NEW YORK (Reuters) - Oil prices rose nearly 4% on Friday on signs of progress in U.S.-China trade talks and stronger-than-expected economic data in both countries, including U.S. employment and Chinese manufacturing activity numbers.
Brent crude ended the session up $2.07, or 3.5%, at $61.69 a barrel, but notched a drop of about 0.4% for the week.
West Texas Intermediate crude settled $2.02, or 3.7% higher at $56.20 a barrel, but fell about 0.8% in the week.
U.S.-China trade talks are progressing well and the United States aims to sign an initial deal this month, top Trump administration officials said, offering reassurance to global markets after nearly 16 months of tit-for-tat tariffs.
Beijing’s state-media Xinhua News Agency said the world’s two largest economies had reached “consensus on principles” during a serious and constructive telephone call on Friday between their main trade negotiators.
U.S. and Chinese negotiators had made “enormous progress” toward finalizing a “phase one” agreement, although the deal was not yet 100% complete, White House economic adviser Larry Kudlow told reporters.
“You’re going to get a strong reaction from what seems like a deal for now,” said John Kilduff, a partner at Again Capital Management in New York.
“This markedly improves the outlook for the global economy – particularly in Asia where it has suffered the most from the fallout from the trade war.”
Both benchmarks fell earlier in the week after a hike in U.S. crude inventories, especially at the Cushing, Oklahoma, delivery hub for WTI, and as the trade war weighed on prices, fanning fears that slowing economic growth could dent demand for oil.
“The market has been driven lower this week on fears of slowing demand growth because of uncertainty regarding U.S.-China trade relations and a sizeable expected build in crude stocks,” said Gene McGillian, vice president of market research at Tradition Energy in Stamford, Connecticut.
“I think today’s action is a reversal of that, and you’re probably also seeing some weekend covering.”
U.S. crude prices also received some support after a leak in North Dakota forced TC Energy Corp to shut its 590,000-barrel-per-day (bpd) Keystone pipeline that brings Canadian crude from northern Alberta to refineries in the U.S. Midwest.
The pipeline also flows to Cushing, where the outage is expected to drain inventories.
Prices were also supported on Friday by expansion in China’s factory activity at the fastest pace since 2017, raising optimism over the health of its economy.

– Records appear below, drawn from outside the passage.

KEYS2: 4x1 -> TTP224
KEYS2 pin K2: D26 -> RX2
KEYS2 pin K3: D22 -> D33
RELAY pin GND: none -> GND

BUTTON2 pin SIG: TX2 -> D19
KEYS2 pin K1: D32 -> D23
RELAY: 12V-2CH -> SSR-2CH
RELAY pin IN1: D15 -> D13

U.S. jobs growth also slowed less than expected in October.
“With the positive jobs report and the Fed recently lowering interest rates, I think it definitely eases some concerns around U.S. economic growth,” McGillian said. “Worries about economic growth are largely in Europe and Asia.”
A Reuters survey, however, showed that oil prices were expected to remain under pressure this year and next. The poll of 51 economists and analysts forecast Brent crude would average $64.16 a barrel in 2019 and $62.38 next year.
Another Reuters survey found output from the Organization of the Petroleum Exporting Countries recovered in October from an eight-year low, with a rapid recovery in Saudi production from attacks on its oil infrastructure in September offsetting losses in Ecuador and voluntary curbs under an international supply pact.
On Wednesday, government data showed that U.S. crude inventories rose by 5.7 million barrels last week, dwarfing expectations for an increase of just 494,000 barrels.
U.S. crude production soared nearly 600,000 barrels per day in August to a record 12.4 million, buoyed by a 30% increase in Gulf of Mexico output, government data released on Thursday showed.
Prices were also supported after U.S. energy firms this week reduced the number of oil rigs operating for a second week in a row as independent producers cut spending as record crude production weighs on the outlook for energy prices.